Des invitations ont été lancées par les auteurs du présent article à des gestionnaires du programme SIPPE des régions du Saguenay-Lac-Saint-Jean et de l’Outaouais. Différents sites ont répondu favorablement et ont permis de constituer un échantillon composé de sept travailleuses sociales travaillant dans les SIPPE, à titre d’intervenantes privilégiées (n = 6) et de superviseure d’équipe (n = 1), au sein de divers Centres de santé et de services sociaux (CSSS). Les intervenantes privilégiées représentent la source d’information la plus riche en raison de leur aptitude à témoigner de façon pertinente de l’objet à l’étude (Mayer et al., 2000). Nous avons également inclus une superviseure dans l’échantillon étant donné la vision d’ensemble qu’elle possède du travail auprès des familles qui participent aux SIPPE. Des sept participantes, cinq ont été rencontrées individuellement alors que deux ont effectué l’entrevue en dyade pour des raisons d’horaire.

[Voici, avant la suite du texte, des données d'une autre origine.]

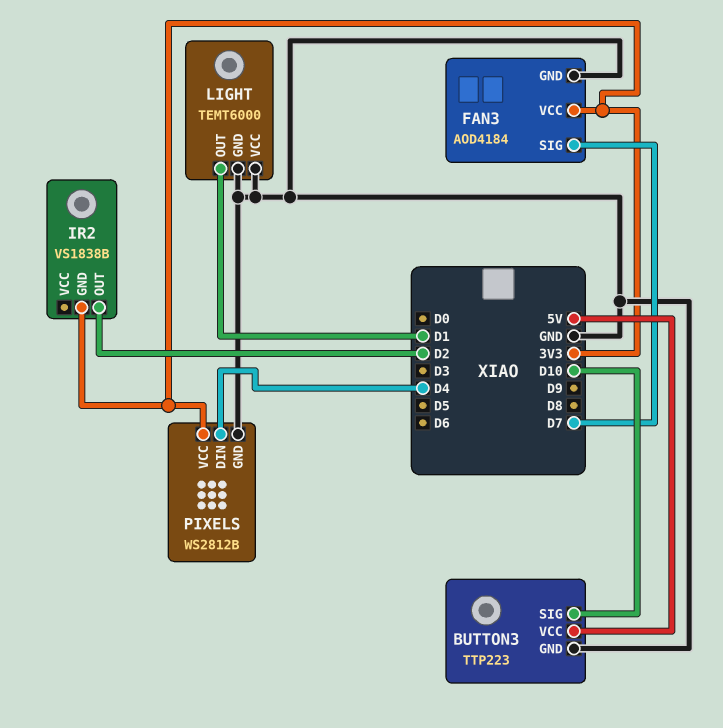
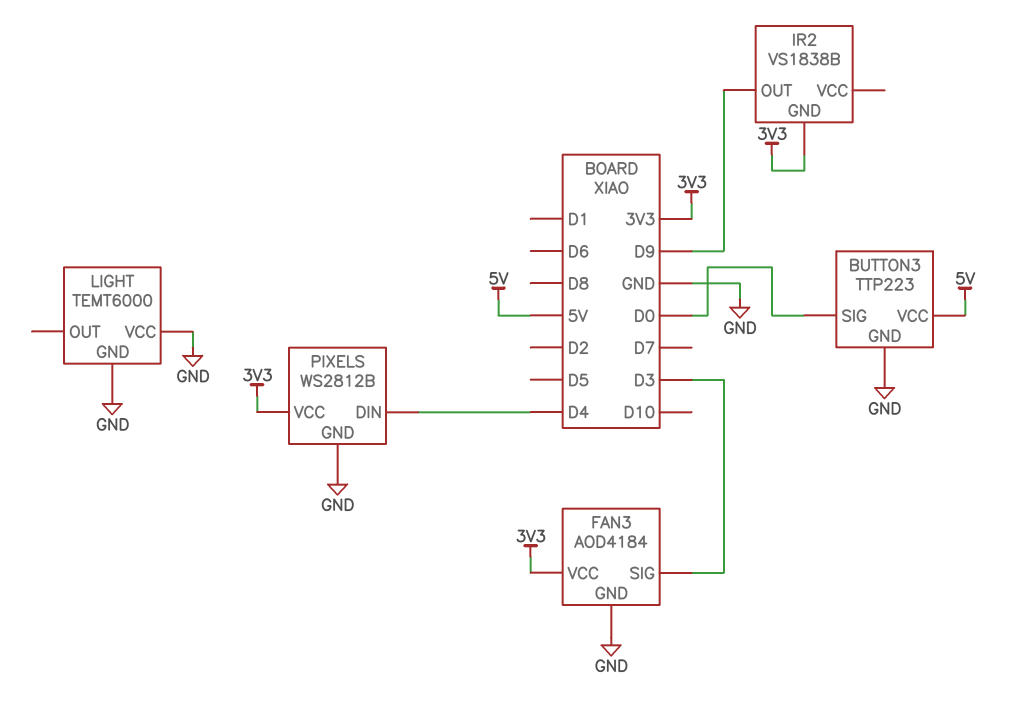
BUTTON3 pin SIG: D10 -> D0
FAN3 pin SIG: D7 -> D3
IR2 pin OUT: D2 -> D9
LIGHT pin OUT: D1 -> none

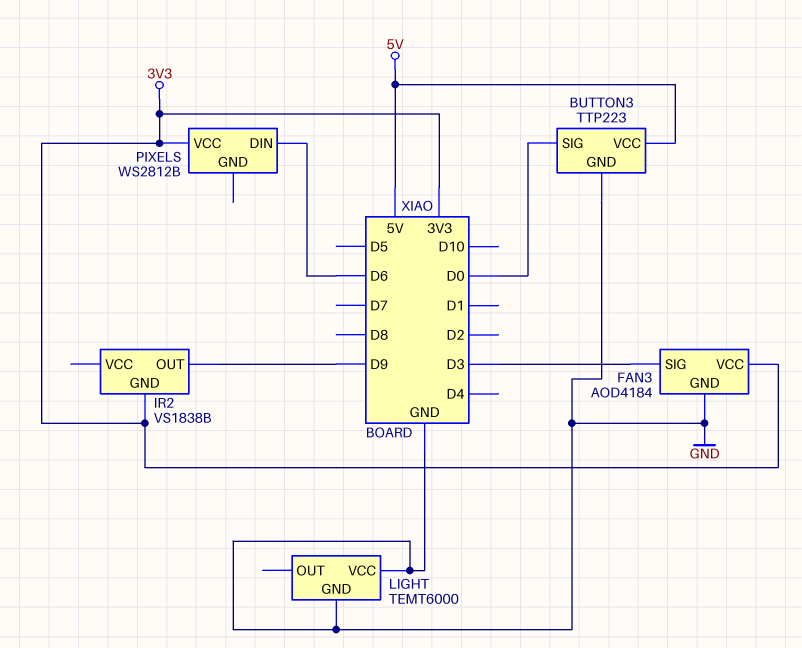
PIXELS pin DIN: D4 -> D6
PIXELS pin GND: GND -> none

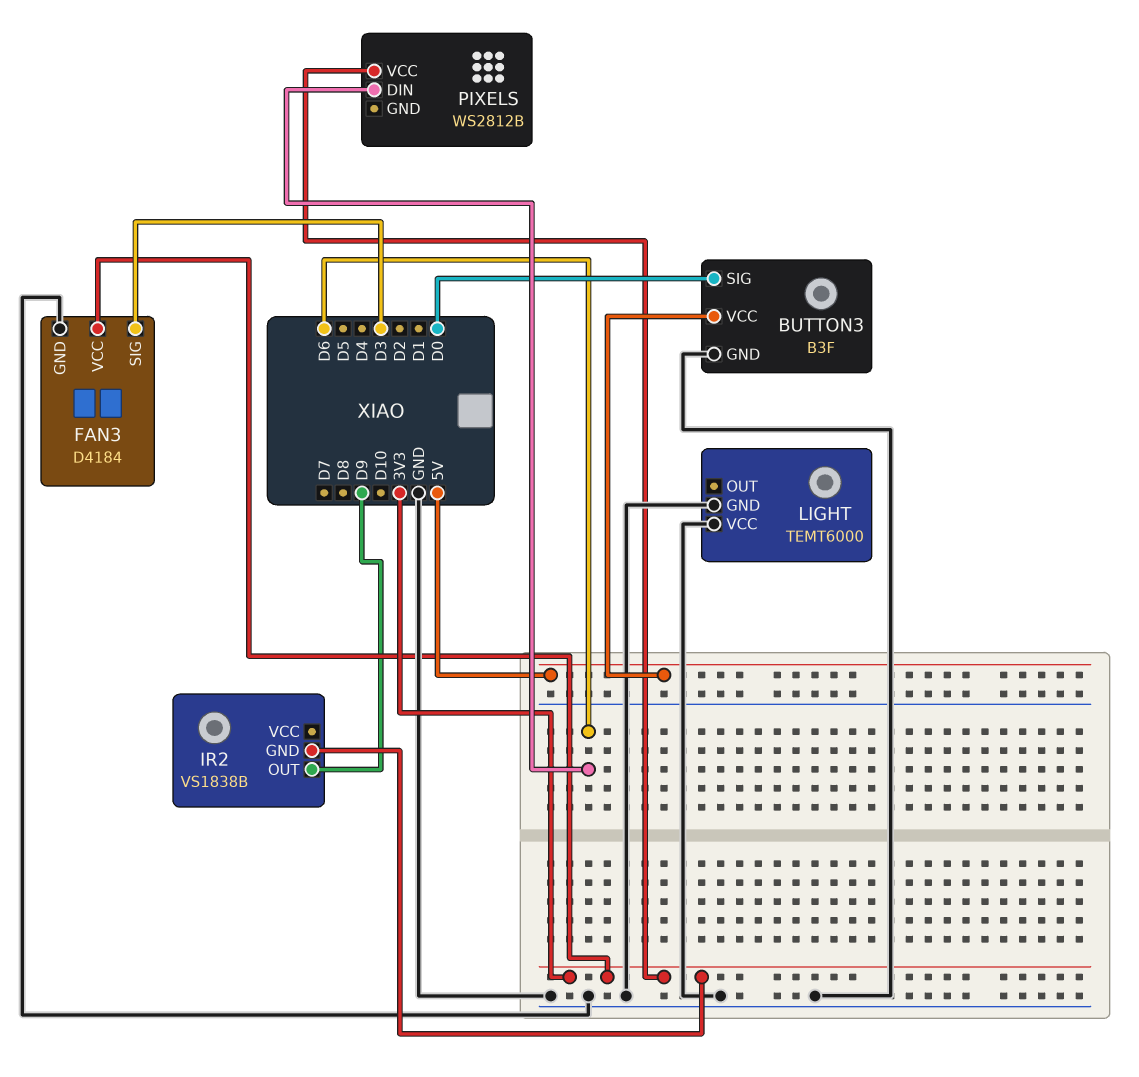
BUTTON3: TTP223 -> B3F
FAN3: AOD4184 -> D4184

Nous avons réalisé des entrevues de type semi-dirigé. À partir d’un guide d’entrevue, nous avons recueilli les propos des intervenantes au sujet des pratiques qu’elles utilisent afin de renforcer le pouvoir d’agir des parents. Les trois thèmes qui ont été abordés sont 1) leurs attitudes et stratégies d’intervention pour maintenir une relation égalitaire et renforcer le pouvoir d’agir des parents, 2) les obstacles qu’elles rencontrent dans l’intervention et 3) les défis à relever concernant l’application du programme. Les entrevues, d’une durée moyenne d’une heure trente, ont été enregistrées et transcrites intégralement.

Nous avons procédé à une analyse de contenu thématique à méthode mixte (i.e. déductive et inductive) (Mayer et al., 2000). En premier lieu, les données ont été analysées à partir des thèmes qui ont inspiré l’élaboration du guide d’entrevue. En second lieu, de nouvelles catégories, en lien avec l’objet d’étude, ont émergé des propos des participantes et ont été retenues pour l’analyse. Ce type d’analyse permet de découvrir la signification des propos tenus par les participants (Mayer et al., 2000).

La méthodologie utilisée présente certaines limites. Tout d’abord, le nombre restreint de participantes rencontrées et le fait qu’il s’agissait exclusivement de femmes ne permettent pas la généralisation des résultats. Également, il est possible que les participantes aient été influencées par le souhait de répondre aux attentes de l’interviewer (Hess, Senécal et Vallerand, 2003) et aient restreint la divulgation de certaines informations, par exemple au sujet des situations où leurs interventions ont été davantage orientées vers le contrôle. Pour diminuer cet écart possible entre leurs actions et leurs dires, nous avons, dès le début de l’entrevue, exprimé aux intervenantes notre reconnaissance des difficultés qu’implique leur double rôle consistant à apporter du soutien aux parents tout en étant attentives aux situations qui risquent de nuire aux enfants. Plutôt que de donner l’impression que nous souhaitions les évaluer sur le plan de leur performance en intervention, notamment sur le plan de leur capacité à offrir du soutien, nous avons mis l’accent sur notre désir de mieux comprendre comment l’enjeu de contrôle social se présente dans leur travail quotidien auprès des familles.

Résultats

Les pratiques des participantes qui leur permettent de favoriser le renforcement du pouvoir d’agir des parents sont présentées sous deux catégories : le savoir-être et le savoir-faire. Également, les tensions ressenties par les intervenantes entre les deux dimensions de leur pratique, à savoir le soutien et le contrôle, sont soulignées dans cette section. À noter que par souci de synthèse, seules les pratiques les plus éloquentes concernant l’enjeu de contrôle social sont présentées dans cet article. D’autres connaissances théoriques, des stratégies d’intervention, de même que des obstacles à l’utilisation de celles-ci, furent documentés. Pour une présentation exhaustive des résultats de recherche, le lecteur est invité à se référer à l’étude initiale (Guay, 2011).

Savoir-être

Sur le plan du savoir-être, les participantes affirment qu’en dépit des situations problématiques que rencontrent les parents, il est primordial de croire en eux. En ce sens, les intervenantes disent avoir la conviction que les parents possèdent les forces leur permettant d’atteindre leurs objectifs.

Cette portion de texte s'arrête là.